140    Concernant le premier grief, afin de déterminer, concernant le rejet des CV nos 18 et 19, si la Commission a satisfait à son obligation de motivation prévue par le règlement financier ainsi que par les modalités d’exécution, il convient d’examiner la décision attaquée et les lettres des 3 octobre et 28 novembre 2008.

141    La décision attaquée informe la requérante que l’offre soumise par le consortium dont elle faisait partie n’a pas été sélectionnée pour le marché en question et précise que ladite offre n’a pas été retenue, parce qu’elle n’atteignait pas le niveau minimal de capacité technique exigé. Il y est également indiqué que la requérante pouvait obtenir des informations additionnelles sur les motifs du rejet de son offre et que, sur demande écrite, elle pouvait être informée des caractéristiques et des avantages relatifs de l’offre retenue ainsi que du nom du soumissionnaire retenu. La lettre indique enfin que certains détails de l’offre retenue ne seront pas communiqués si cette communication faisait obstacle à l’application des lois, était contraire à l’intérêt public, portait préjudice aux intérêts commerciaux légitimes d’entreprises publiques ou privées ou pouvait nuire à une concurrence loyale entre celles-ci. Il s’ensuit que cette lettre, quoique revêtant à certains égards un caractère stéréotypé, est rédigée conformément aux dispositions de l’article 100, paragraphe 2, du règlement financier.

142    La lettre du 3 octobre 2008, adressée par la Commission à la requérante, communique à cette dernière un extrait du rapport du comité d’évaluation. Cette lettre a été envoyée en réponse à une demande écrite de la requérante du 2 octobre 2008.

143    Cet extrait du rapport du comité d’évaluation mentionne le nom du soumissionnaire retenu, les raisons pour lesquelles l’offre du consortium ED-ABG Spin-ZZI a été rejetée lors de la phase de sélection et les caractéristiques et les avantages de l’offre retenue.

144    Il contient également les commentaires du comité d’évaluation sur l’offre du consortium ED-ABG Spin-ZZI concernant les CV nos 18 et 19, cités au point 85 ci-dessus.

145    Cette information doit être évaluée à la lumière du point 4.1.3 des termes de référence, auquel renvoie le rapport du comité d’évaluation et qui précise de façon détaillée l’expérience professionnelle requise, ainsi qu’il résulte de la citation exhaustive figurant aux points 84 et 85 ci-dessus. Les CV nos 18 et 19 ont été rejetés, parce qu’ils ne satisfaisaient pas aux critères mentionnés audit point 4.1.3.

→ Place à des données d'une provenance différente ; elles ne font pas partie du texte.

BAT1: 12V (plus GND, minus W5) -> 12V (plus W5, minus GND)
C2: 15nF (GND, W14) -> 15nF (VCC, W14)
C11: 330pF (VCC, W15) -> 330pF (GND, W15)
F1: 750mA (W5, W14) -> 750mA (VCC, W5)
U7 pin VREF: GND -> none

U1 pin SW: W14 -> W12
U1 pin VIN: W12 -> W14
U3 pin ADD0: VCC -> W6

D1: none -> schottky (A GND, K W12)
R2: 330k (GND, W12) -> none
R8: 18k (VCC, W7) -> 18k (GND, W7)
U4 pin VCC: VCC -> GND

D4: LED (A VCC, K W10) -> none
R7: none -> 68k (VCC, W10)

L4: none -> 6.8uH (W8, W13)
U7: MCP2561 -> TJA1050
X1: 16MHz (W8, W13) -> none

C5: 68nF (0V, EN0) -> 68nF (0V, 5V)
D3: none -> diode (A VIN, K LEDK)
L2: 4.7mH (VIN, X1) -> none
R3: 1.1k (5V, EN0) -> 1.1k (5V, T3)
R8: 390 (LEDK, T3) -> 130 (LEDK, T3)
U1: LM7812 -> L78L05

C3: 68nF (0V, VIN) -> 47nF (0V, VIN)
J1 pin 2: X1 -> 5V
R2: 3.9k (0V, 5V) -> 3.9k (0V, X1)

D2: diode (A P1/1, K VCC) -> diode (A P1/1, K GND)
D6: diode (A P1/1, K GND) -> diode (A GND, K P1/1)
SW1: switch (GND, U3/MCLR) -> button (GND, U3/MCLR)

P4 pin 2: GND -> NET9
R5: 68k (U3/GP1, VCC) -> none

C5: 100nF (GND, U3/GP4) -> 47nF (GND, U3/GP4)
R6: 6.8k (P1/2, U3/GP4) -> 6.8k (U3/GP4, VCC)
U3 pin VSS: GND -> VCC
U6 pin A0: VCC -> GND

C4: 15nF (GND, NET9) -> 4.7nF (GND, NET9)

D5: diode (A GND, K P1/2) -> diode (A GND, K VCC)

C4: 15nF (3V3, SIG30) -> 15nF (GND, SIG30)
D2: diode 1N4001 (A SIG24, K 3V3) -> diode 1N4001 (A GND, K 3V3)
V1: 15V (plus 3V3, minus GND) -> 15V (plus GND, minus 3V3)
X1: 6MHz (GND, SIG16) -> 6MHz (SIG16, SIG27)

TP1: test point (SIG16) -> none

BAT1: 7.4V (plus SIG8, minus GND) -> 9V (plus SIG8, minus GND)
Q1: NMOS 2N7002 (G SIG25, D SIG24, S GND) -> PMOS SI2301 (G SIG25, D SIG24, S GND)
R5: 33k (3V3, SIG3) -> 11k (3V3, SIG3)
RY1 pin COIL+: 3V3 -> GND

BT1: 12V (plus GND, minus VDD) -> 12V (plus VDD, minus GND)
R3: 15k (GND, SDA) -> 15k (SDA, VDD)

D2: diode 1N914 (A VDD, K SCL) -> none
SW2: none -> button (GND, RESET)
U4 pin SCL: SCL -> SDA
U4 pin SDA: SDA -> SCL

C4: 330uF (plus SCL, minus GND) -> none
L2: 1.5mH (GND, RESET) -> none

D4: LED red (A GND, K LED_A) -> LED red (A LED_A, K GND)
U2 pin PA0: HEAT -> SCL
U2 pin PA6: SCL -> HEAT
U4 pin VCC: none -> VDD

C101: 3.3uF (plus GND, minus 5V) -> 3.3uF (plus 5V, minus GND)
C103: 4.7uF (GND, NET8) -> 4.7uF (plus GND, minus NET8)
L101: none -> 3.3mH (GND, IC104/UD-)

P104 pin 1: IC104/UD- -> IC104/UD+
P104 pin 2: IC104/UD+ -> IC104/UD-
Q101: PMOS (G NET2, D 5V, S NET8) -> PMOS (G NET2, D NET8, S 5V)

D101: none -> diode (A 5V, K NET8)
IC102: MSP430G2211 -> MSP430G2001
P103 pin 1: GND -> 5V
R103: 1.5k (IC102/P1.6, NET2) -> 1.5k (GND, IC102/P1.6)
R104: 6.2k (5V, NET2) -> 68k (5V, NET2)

146    Il convient de constater que, conformément à l’article 100, paragraphe 2, du règlement financier, la Commission, en l’espèce la DG TAXUD, a communiqué à la requérante les motifs du rejet de son offre, à savoir le fait que les personnes disposant des CV nos 18 et 19 n’atteignaient pas le seuil d’expérience professionnelle pertinente requis au point 4 des termes de référence.

147    Certes, cette explication est succincte, car ne sont indiqués ni les périodes d’expérience professionnelle n’ayant pas été acceptées ni, précisément, les critères, parmi ceux prévus au point 4.1.3 des termes de référence, n’ayant pas été satisfaits. Toutefois, est mentionnée la raison du rejet des CV, à savoir le fait de ne pas avoir atteint le seuil de six ans d’expérience professionnelle, et sont identifiés les CV ne satisfaisant pas à ce critère, à savoir les CV nos 18 et 19. La lecture des CV en cause et des termes de référence permet de comprendre quels points de l’expérience professionnelle pouvaient être considérés comme problématiques.

148    Au vu de l’ensemble de ce qui précède, il y a lieu de conclure que la motivation avancée par la Commission permettait à la requérante de faire valoir ses droits devant le Tribunal et à ce dernier d’exercer son contrôle de légalité à l’égard de la décision attaquée.

149    Concernant le second grief de la requérante, selon lequel la Commission aurait violé l’obligation de motivation lui incombant en se bornant, dans la lettre du 28 novembre 2008, d’une part, à affirmer qu’elle avait considéré tous les points relevés par la requérante dans ses lettres des 9, 20 et 22 octobre 2008 et, d’autre part, à confirmer sa décision d’attribuer le marché au consortium du soumissionnaire retenu, il y a lieu de constater que le pouvoir adjudicateur n’a pas répondu de façon détaillée aux objections de la requérante.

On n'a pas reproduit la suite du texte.